Ferulate, an Active Component of Wheat Germ, Ameliorates Oxidative Stress-Induced PTK/PTP Imbalance and PP2A Inactivation.

Toxicological research

Eun Mi Koh, Eun Kyeong Lee, Chi Hun Song, Jeongah Song, Hae Young Chung, Chang Hoon Chae, Kyung Jin Jung

Affiliations

  1. Bioanalytical and Immunoanalytical Research Group, Korea Institute of Toxicology, Daejeon, Korea.
  2. Animal Model Research Center, Korea Institute of Toxicology, Jeonbuk, Korea.
  3. Molecular Inflammation Research Center for Aging Intervention (MRCA), College of Pharmacy, Pusan National University, Busan, Korea.
  4. Celldi, 2-212 Jeonbuk TechnoPark, Wanju, Korea.
  5. Department of Human and Environmental Toxicology, Korea University of Science and Technology (UST), Daejeon, Korea.

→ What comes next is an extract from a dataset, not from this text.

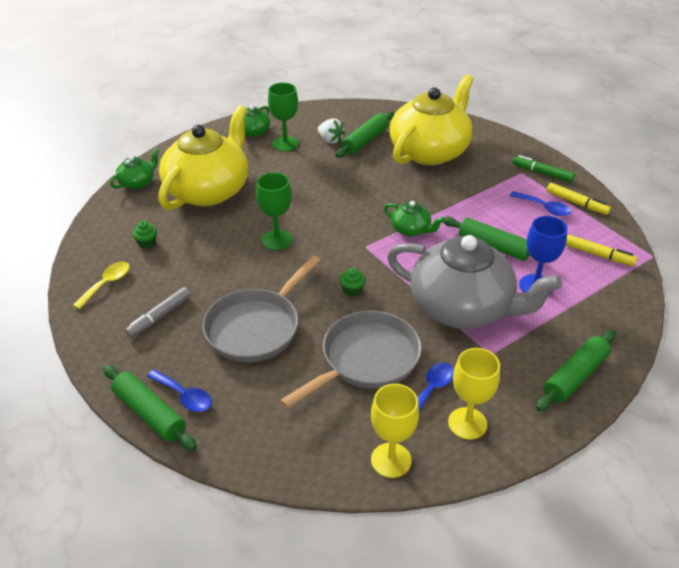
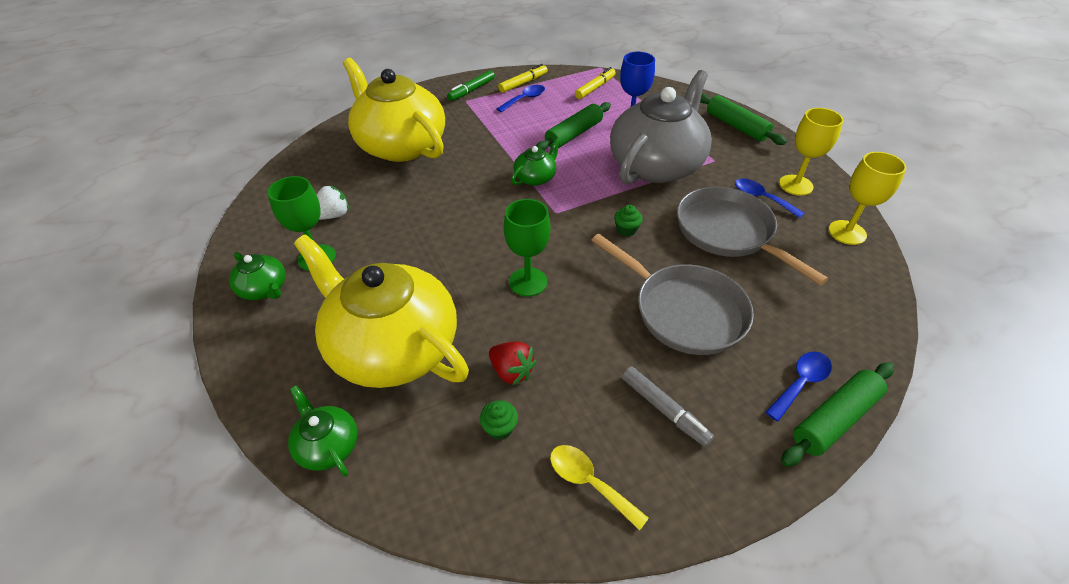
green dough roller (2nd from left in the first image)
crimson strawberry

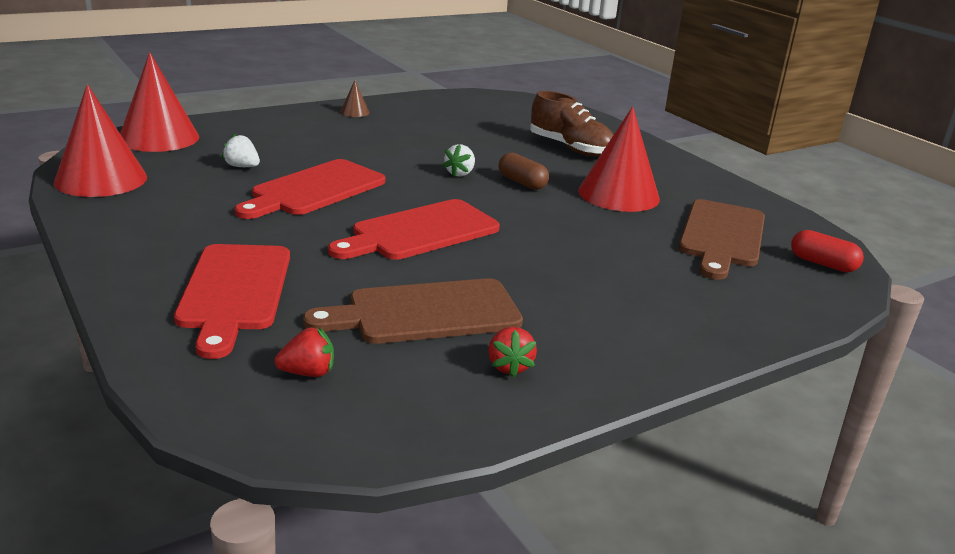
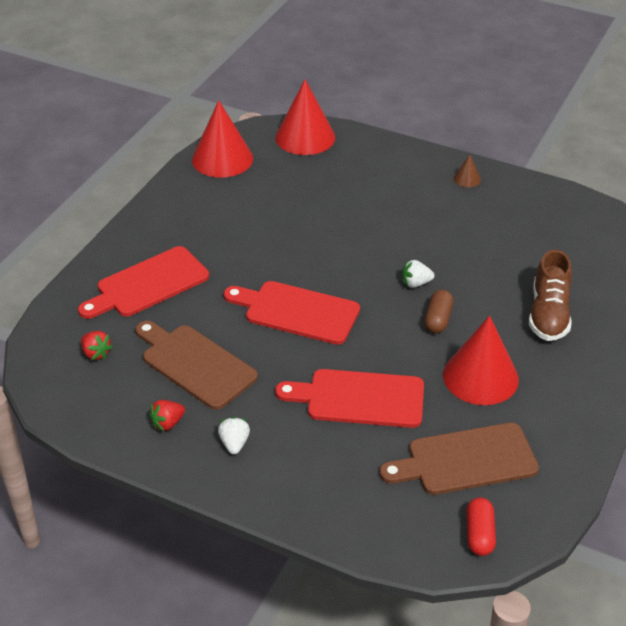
white strawberry (1st from left)
crimson cutting board (3rd from left)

PMID: 30370008 PMCID: PMC6195880 DOI: 10.5487/TR.2018.34.4.333

Abstract

Ferulate is a phenolic compound abundant in wheat germ and bran and has been investigated for its beneficial activities. The aim of the present study is to evaluate the efficacy of ferulate against the oxidative stress-induced imbalance of protein tyrosine kinases (PTKs), protein tyrosine phosphatases (PTPs), and serine/threonine protein phosphatase 2A (PP2A), in connection with our previous finding that oxidative stress-induced imbalance of PTKs and PTPs is linked with proinflammatory nuclear factor-kappa B (NF-κB) activation. To test the effects of ferulate on this process, we utilized two oxidative stress-induced inflammatory models. First, YPEN-1 cells were pretreated with ferulate for 1 hr prior to the administration of 2,2'-Azobis(2-methylpropionamidine) dihydrochloride (AAPH). Second, 20-month-old Sprague-Dawley rats were fed ferulate for 10 days. After ferulate treatment, the activities of PTKs, PTPs, and PP2A were measured because these proteins either directly or indirectly promote NF-κB activation. Our results revealed that in YPEN-1 cells, ferulate effectively suppressed AAPH-induced increases in reactive oxygen species (ROS) and NF-κB activity, as well as AAPH-induced PTK activation. Furthermore, ferulate also inhibited AAPH-induced PTP and PP2A inactivation. In the aged kidney model, ferulate suppressed aging-induced activation of PTKs and ameliorated aging-induced inactivation of PTPs and PP2A. Thus, herein we demonstrated that ferulate could modulate PTK/PTP balance against oxidative stress-induced inactivation of PTPs and PP2A, which is closely linked with NF-κB activation. Based on these results, the ability of ferulate to modulate oxidative stress-related inflammatory processes is established, which suggests that this compound could act as a novel therapeutic agent.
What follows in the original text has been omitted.